Ривка

 Дама сдавала в багаж

     Сдаюсь, то есть сдаю вам в багаж баулы и чемоданы, взятые с собой в это путешествие по рассказу Григория Розенберга. Можете выкинуть их за борт не слушая меня дальше, а можете дать мне шанс добраться с вами вместе до конечной точки путешествия. Повторяя периодически, мол, никогда не берусь за то, чего не умею, я, как большинство повторяющих, регулярно за это берусь. За то, чего не умею. Например, литературная критика. Да еще и прозаического произведения. Поэтому, дорогой автор, считайте, что вам повезло – вы в руках настоящего дилетанта, который даже не пытается это скрыть.

     Как и откуда подойти к этому рассказу? С какой стороны? С каким измерительным прибором? Может линейка? Да, да! Всенепременнейше – линейка. Что измерять ею? Что сравнивать? Да, что-нибудь, главное не останавливаться, движение – главное.  Итак, трофейный дизель–электроход забирает пассажиров в пункт N, а из пункта N их забирает поезд. Водный транспорт – событие – трюмы, палубы, каюты и золотой ключик от всех лабиринтов – бассейн. У судна есть имя, история о нем и в нем. Поезд – вообще не событие. В принципе.

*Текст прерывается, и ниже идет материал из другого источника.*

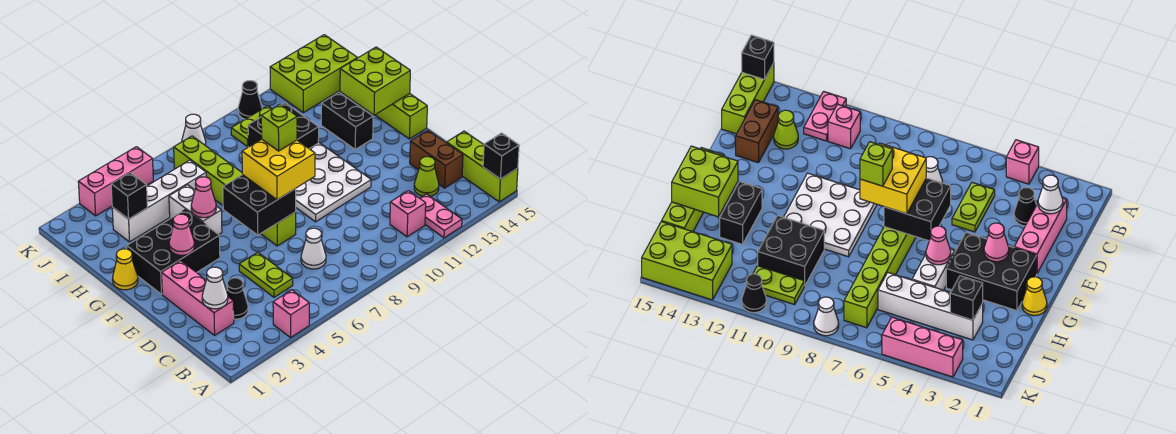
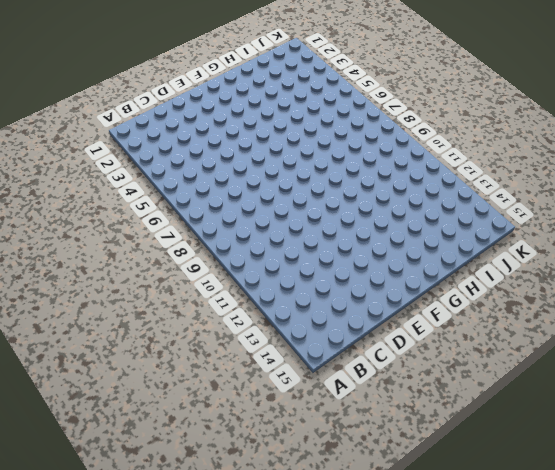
none -> pink brick A4 level 1
none -> pink plate A12:B12 level 1
none -> lime brick A15:C15 level 1
none -> pink brick B11 level 1

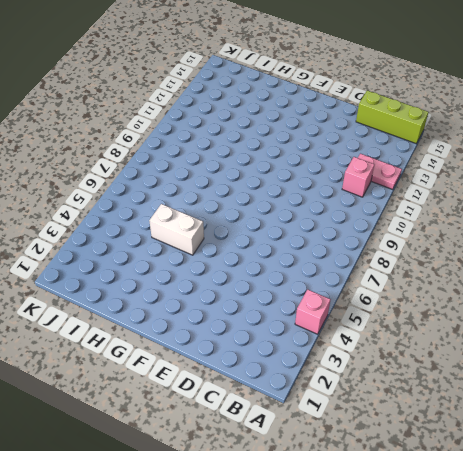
none -> pink brick C2:E2 level 1
none -> black cone C3 level 1
none -> lime plate C5:D5 level 1
none -> white cone C7 level 1

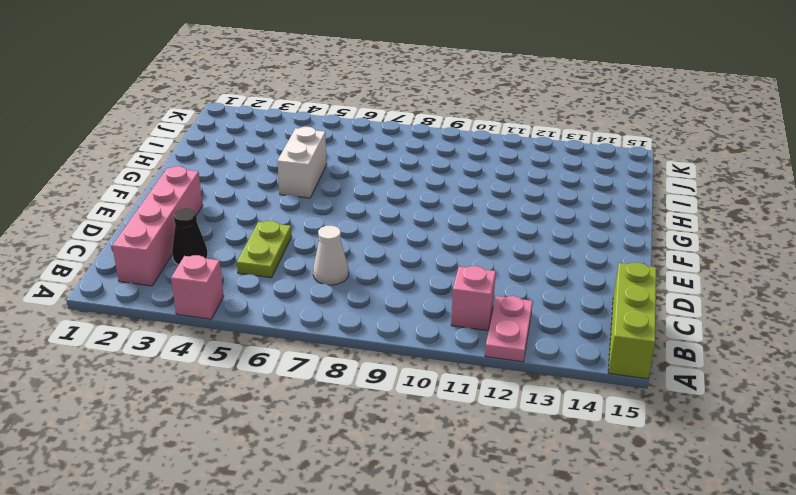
pink brick B2:E2 level 1 -> pink brick C2:E2 level 1
none -> lime cone C13 level 1
none -> brown brick C14:D14 level 1
none -> lime brick E7:J7 level 1
none -> white plate E9:G11 level 1

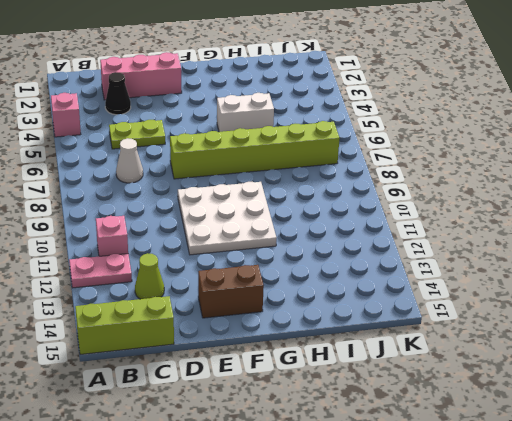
brown brick E14:F14 level 1 -> brown brick C14:D14 level 1
none -> black brick F2:G4 level 1
none -> lime brick F15:I15 level 1
none -> yellow cone G1 level 1
none -> black brick G13:H13 level 1

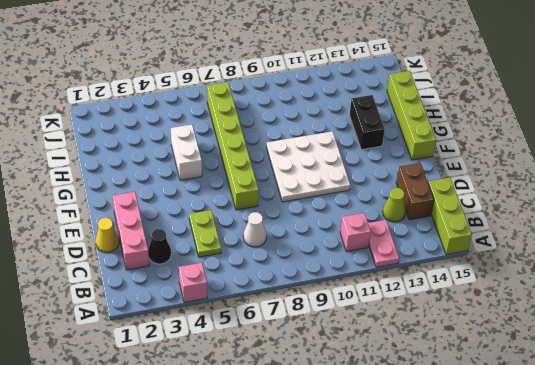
yellow cone D1 level 1 -> yellow cone G1 level 1
none -> black brick F2:G4 level 1
none -> black brick H10:I11 level 1
none -> white brick I3:I6 level 1
none -> lime plate J10:J11 level 1

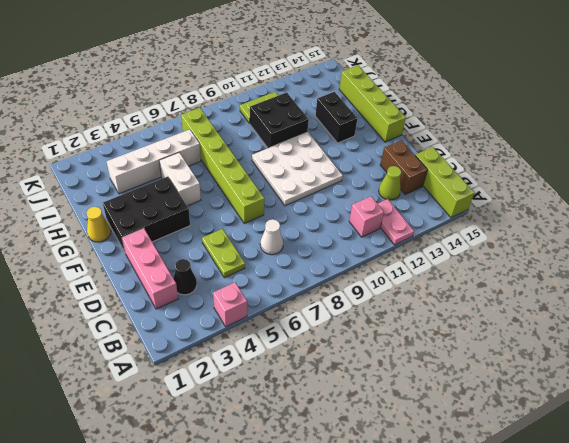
none -> lime brick J13:K15 level 1
none -> pink brick K3:K5 level 1
none -> white cone K8 level 1
none -> black cone K11 level 1

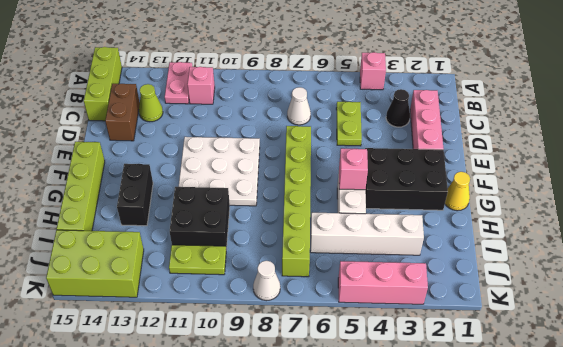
pink brick G5 level 2 -> pink cone G5 level 2
none -> black cone K11 level 1
none -> black brick A15 level 2
none -> white cone C2 level 2
none -> black brick E6:F7 level 2

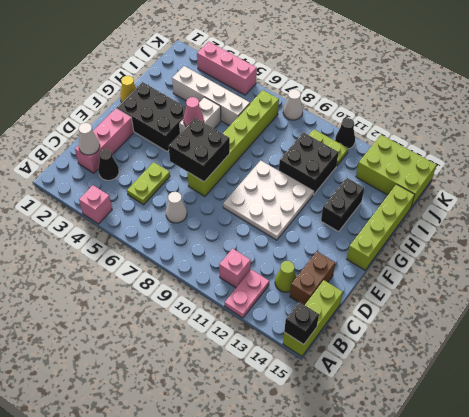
none -> pink cone F3 level 2
none -> lime brick G14:H15 level 2
none -> black brick I3 level 2
none -> yellow brick E7:F8 level 3

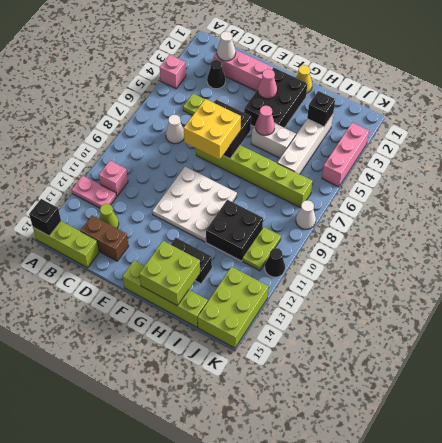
none -> lime brick F8 level 4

Почему – это уже другой вопрос, и для поиска ответа нужен другой измерительный прибор, а я пока все еще линейкой над буквами размахиваю. Загружая багаж, заводя пассажиров, я узнаю характер героев, взаимоотношения, вкусы, пристрастия. Зачем мне это – я пока не знаю, но доверяю автору – раз он мне об этом так подробно – значит мне это понадобится дальше, значит где–то будет параллель или прямое применение. Если звезды зажигают, значит это нужно нам, с В.В., то есть автору и мне, как читателю, но вооруженному сегодня линейкой.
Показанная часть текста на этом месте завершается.